Discussion of heat flow, electromagnetic waves, elastic waves, and quantum-mechanical waves; applications of orthogonal functions to electromagnetic multipoles, angular momentum in quantum mechanics, and to normal modes on acoustic and electromagnetic systems. Applications of complex analysis to Green Function in quantum mechanics and electromagnetism. Application of Fourier series and transforms to resonant systems. Applications of partial differential equation techniques to equation of physics.

Prerequisite

Basic physics, multivariable calculus, vector analysis, Fourier series, complex numbers, and ordinary differential equations

Lecture Hours

4

Lab Hours

1

Course Learning Outcomes

Upon successful completion of this course the student will:

·       Understand and become efficient with the application of Fourier series with all functions satisfying Dirichlet conditions.

·       Use Fourier and Laplace transforms to solve second order differential equations.

·       Solve both first order homogeneous and inhomogeneous differential equations.

·       Understand the difference between linear and non-linear differential equations.

·       Solve both homogeneous and nonhomogeneous second order differential equations including series solutions.

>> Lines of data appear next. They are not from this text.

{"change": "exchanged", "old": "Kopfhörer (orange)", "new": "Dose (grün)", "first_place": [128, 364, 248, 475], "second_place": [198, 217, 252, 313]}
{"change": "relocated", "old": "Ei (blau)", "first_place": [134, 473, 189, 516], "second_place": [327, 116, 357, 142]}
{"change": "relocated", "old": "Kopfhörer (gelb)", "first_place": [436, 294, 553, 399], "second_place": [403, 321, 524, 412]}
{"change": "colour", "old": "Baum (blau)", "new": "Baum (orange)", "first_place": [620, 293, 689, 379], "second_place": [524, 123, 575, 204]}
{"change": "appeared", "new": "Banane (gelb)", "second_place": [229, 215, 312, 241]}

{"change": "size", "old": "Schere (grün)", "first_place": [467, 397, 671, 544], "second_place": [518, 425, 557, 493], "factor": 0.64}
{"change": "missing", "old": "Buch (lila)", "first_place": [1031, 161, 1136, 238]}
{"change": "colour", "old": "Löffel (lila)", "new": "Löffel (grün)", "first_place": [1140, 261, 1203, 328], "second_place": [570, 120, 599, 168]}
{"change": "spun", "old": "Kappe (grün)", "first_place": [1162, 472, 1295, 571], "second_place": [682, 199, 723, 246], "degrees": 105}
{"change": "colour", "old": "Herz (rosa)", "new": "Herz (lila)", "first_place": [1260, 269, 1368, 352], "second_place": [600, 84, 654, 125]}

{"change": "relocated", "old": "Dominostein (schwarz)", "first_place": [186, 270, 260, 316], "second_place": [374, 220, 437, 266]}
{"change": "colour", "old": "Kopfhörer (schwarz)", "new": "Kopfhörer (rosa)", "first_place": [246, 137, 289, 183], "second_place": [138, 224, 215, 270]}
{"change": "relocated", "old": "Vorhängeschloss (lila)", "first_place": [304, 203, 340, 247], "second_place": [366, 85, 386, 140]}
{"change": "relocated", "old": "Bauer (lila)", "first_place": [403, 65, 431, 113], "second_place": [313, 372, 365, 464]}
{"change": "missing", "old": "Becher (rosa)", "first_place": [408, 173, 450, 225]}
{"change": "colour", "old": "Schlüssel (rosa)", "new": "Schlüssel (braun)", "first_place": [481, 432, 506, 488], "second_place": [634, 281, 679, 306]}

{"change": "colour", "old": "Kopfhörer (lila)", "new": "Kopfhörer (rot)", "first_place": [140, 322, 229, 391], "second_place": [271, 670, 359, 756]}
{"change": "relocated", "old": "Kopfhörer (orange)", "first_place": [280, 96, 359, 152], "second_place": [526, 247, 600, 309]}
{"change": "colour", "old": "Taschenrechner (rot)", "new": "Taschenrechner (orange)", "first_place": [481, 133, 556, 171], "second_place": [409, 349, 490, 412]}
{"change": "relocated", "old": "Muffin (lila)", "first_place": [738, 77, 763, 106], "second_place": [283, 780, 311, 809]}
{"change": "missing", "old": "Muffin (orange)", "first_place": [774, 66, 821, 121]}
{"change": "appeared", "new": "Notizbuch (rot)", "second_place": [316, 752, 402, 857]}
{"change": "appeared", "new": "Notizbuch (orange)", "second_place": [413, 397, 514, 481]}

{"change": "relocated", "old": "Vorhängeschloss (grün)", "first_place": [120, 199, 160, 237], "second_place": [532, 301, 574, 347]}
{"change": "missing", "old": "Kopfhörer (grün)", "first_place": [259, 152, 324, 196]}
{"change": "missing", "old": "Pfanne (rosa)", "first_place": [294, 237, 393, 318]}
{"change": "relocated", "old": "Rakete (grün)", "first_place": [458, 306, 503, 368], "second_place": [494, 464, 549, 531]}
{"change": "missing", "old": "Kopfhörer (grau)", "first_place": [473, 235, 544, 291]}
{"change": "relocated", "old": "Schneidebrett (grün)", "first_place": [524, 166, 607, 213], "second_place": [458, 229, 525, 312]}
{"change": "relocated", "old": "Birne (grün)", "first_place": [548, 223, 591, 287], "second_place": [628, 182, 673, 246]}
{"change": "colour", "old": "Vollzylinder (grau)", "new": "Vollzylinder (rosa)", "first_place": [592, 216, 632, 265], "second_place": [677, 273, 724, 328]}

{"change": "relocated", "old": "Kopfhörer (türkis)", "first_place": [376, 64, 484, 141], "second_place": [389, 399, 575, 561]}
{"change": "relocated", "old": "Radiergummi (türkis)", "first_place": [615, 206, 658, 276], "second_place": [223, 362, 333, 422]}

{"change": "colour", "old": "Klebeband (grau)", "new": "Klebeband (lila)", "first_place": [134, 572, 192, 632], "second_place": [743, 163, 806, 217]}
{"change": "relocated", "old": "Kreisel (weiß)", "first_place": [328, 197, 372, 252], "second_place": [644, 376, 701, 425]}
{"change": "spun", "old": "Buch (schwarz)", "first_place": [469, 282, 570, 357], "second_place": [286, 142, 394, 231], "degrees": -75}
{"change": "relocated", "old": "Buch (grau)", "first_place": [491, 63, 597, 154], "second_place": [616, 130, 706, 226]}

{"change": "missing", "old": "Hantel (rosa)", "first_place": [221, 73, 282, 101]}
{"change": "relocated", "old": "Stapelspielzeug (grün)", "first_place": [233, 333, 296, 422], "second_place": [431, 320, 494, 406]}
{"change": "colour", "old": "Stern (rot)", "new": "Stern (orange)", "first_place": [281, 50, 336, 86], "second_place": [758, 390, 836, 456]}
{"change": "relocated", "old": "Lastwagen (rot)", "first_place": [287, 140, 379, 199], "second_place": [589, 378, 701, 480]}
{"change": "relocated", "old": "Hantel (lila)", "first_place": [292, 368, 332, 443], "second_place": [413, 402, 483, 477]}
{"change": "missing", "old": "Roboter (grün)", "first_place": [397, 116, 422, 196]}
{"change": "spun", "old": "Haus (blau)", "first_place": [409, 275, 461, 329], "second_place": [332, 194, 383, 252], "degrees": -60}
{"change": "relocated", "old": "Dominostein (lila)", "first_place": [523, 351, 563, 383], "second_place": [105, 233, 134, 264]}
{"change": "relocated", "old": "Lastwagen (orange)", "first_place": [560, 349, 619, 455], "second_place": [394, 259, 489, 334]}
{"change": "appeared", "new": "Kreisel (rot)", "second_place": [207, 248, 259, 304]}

·       Understand Sturm Liouville theory and the concept of determining eigenfunctions and eigenvalues based on boundary conditions.

·       Solve Bessel and Legendre differential equations including the application of generating functions to both solve and apply to physical problems.

·       Solve partial differential equations in cartesian, cylindrical, and spherical coordinates.

·       Apply the method of “separation of variables” to solve partial differential equations for physical systems including time and up three coordinate variables.